Senior Software Engineer - Data Infrastructure
[As of June 2020,. This position can be performed remotely from anywhere in the world, regardless of any location that might be specified above.]
The vast majority of human knowledge is still not on the internet. Most of it is trapped in the form of experience in people's heads, or buried in books and papers that only experts can access. More than a billion people use the internet, yet only a tiny fraction contribute their knowledge to it. We want to democratize access to knowledge of all kinds — from politics to painting, cooking to coding, etymology to experiences — so if someone out there knows something, anyone else can learn it. Our mission is to share and grow the world's knowledge, and we're building a world-class team to help us achieve this mission.
About the Team:Our small engineering team works on challenging problems every day. We have a culture that's rooted in constantly learning and improving, and our engineers are encouraged to think big and experiment with new ideas. Using continuous deployment, we quickly see our changes in the product and make fast iterations. Our engineers focus on creating polished products and writing high quality code by designing APIs and abstractions that are extensible and maintainable. Everyone on the engineering team has a huge impact on our product and our company.

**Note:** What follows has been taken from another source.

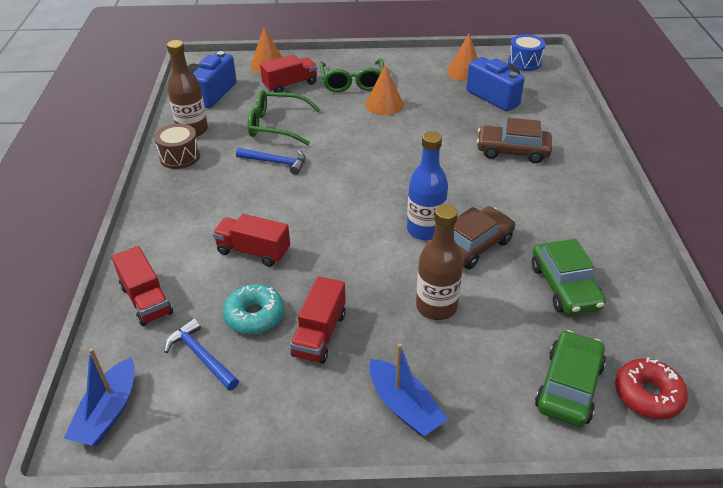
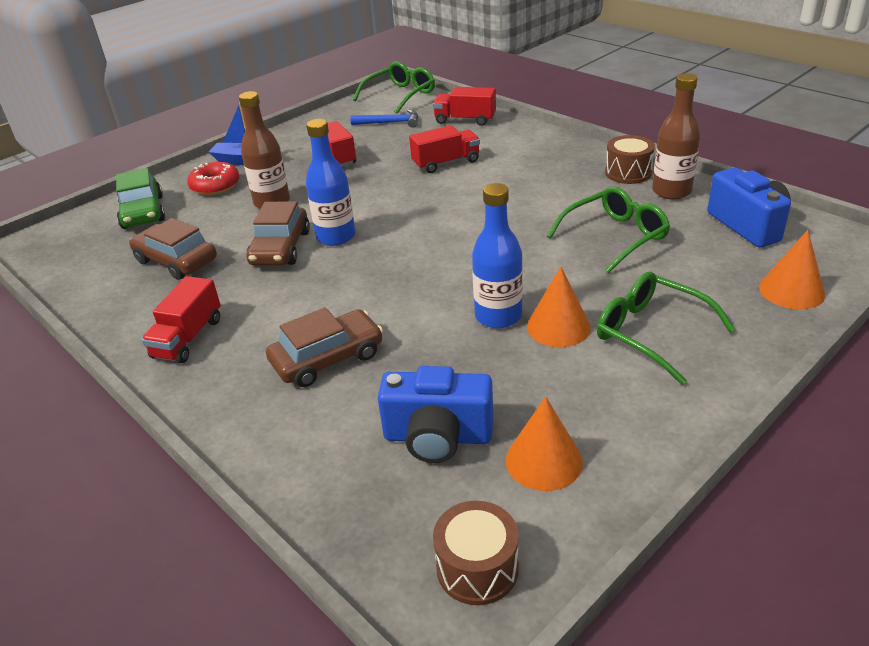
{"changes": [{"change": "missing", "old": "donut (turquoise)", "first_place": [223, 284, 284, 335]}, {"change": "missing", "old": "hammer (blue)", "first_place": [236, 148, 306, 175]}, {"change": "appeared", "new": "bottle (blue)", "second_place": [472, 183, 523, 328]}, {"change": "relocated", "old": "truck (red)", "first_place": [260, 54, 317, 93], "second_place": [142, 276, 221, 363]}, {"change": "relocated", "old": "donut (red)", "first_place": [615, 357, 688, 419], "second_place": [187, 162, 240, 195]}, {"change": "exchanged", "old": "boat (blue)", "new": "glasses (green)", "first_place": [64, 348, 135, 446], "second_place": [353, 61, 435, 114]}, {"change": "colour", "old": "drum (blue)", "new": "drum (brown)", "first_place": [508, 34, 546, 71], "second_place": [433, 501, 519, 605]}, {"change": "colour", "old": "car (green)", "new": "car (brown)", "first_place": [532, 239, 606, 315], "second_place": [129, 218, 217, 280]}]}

About the Role:Our data infrastructure team maintains, operates and expands data ecosystem at Quora which includes Data warehousing, Streaming infrastructure, Distributed cluster-computing framework, Distributed query engines, Messaging systems, Data pipelines & Automation Tools. In this role you will be responsible for contributing to different aspects of data pipeline development and operational stability of the production big data systems. We leverage existing open source technologies like Spark, Flink, Kafka, HDFS, Hbase, Hive, Presto, Airflow and also build our own systems for experimentation & time-series analysis. As a member of our team you would spend time designing and scaling our distributed data systems, working closely with other teams to identify and execute on new use cases & evangelize the correct use of data at the company. We are looking for someone who will be excited by the prospect of optimizing, enhancing or even re-designing our company’s data architecture/pipelines to support our next generation data initiatives.
- Design, implement, maintain and optimize data pipelines, architectures and data sets.
- Collaborate with data scientists, platform engineers, and business partners to understand data needs and drive key data infrastructure decisions.
- Bring your expertise to help model structured & unstructured data. Own these data models at a high level & be a data consultant for partner teams.
- Own the data definitions & lineage across different data platforms and maintain systems of record for operational and non operational data stores.
- Engineer reusable capabilities, abstractions & resilience in data pipelines for DML, DDL, ETL & Data flows which can be leveraged across teams.
- Be a data mentor & a team player with strong communication, prioritization, and adaptability skills.
- Ability to be available for meetings and impromptu communication during Quora's "coordination hours" (Mon-Fri: 9am-3pm Pacific Time). Members of our Infrastructure Engineering team are not required to work the full coordination hours, but should anticipate that they will need to be available Mon-Fri from either 11am-2pm PST or noon-3pm PST at minimum. Learn why
- Proficiency in any/all of the programming languages: Python/Java/Scala & strong query authoring skills in SQL.
- Must have 5+ years of experience building data pipelines, including data ingestion, cleaning, processing, transforming, staging & loading.
- Proficiency with big data processing frameworks: Spark, Flink, Hive, Hadoop, Kafka, EMR, Presto.
- Operational mindset with ability to do Problem diagnosis, Root cause analysis, SLA compliance, Performance tuning and Incident Management in Data Infrastructure.
- Experience building data-intensive applications (high velocity/high volume).
- Experience with SQL/NoSQL data store & data lake operations.
- Flexible and positive team player with outstanding interpersonal skills.
- Passion for Quora's mission and goals.
- Hands-on experience with AWS technologies like S3, Redshift, EMR/EC2, Athena, Snowflake.
- Familiarity in designing and operating a streaming platform (eg. Kafka, Flink, Spark)
- Data wrangling & Data tooling ability
We are an equal opportunity employer and value diversity at our company. We do not discriminate on the basis of race, religion, color, national origin, gender, sexual orientation, age, marital status, veteran status, or disability status.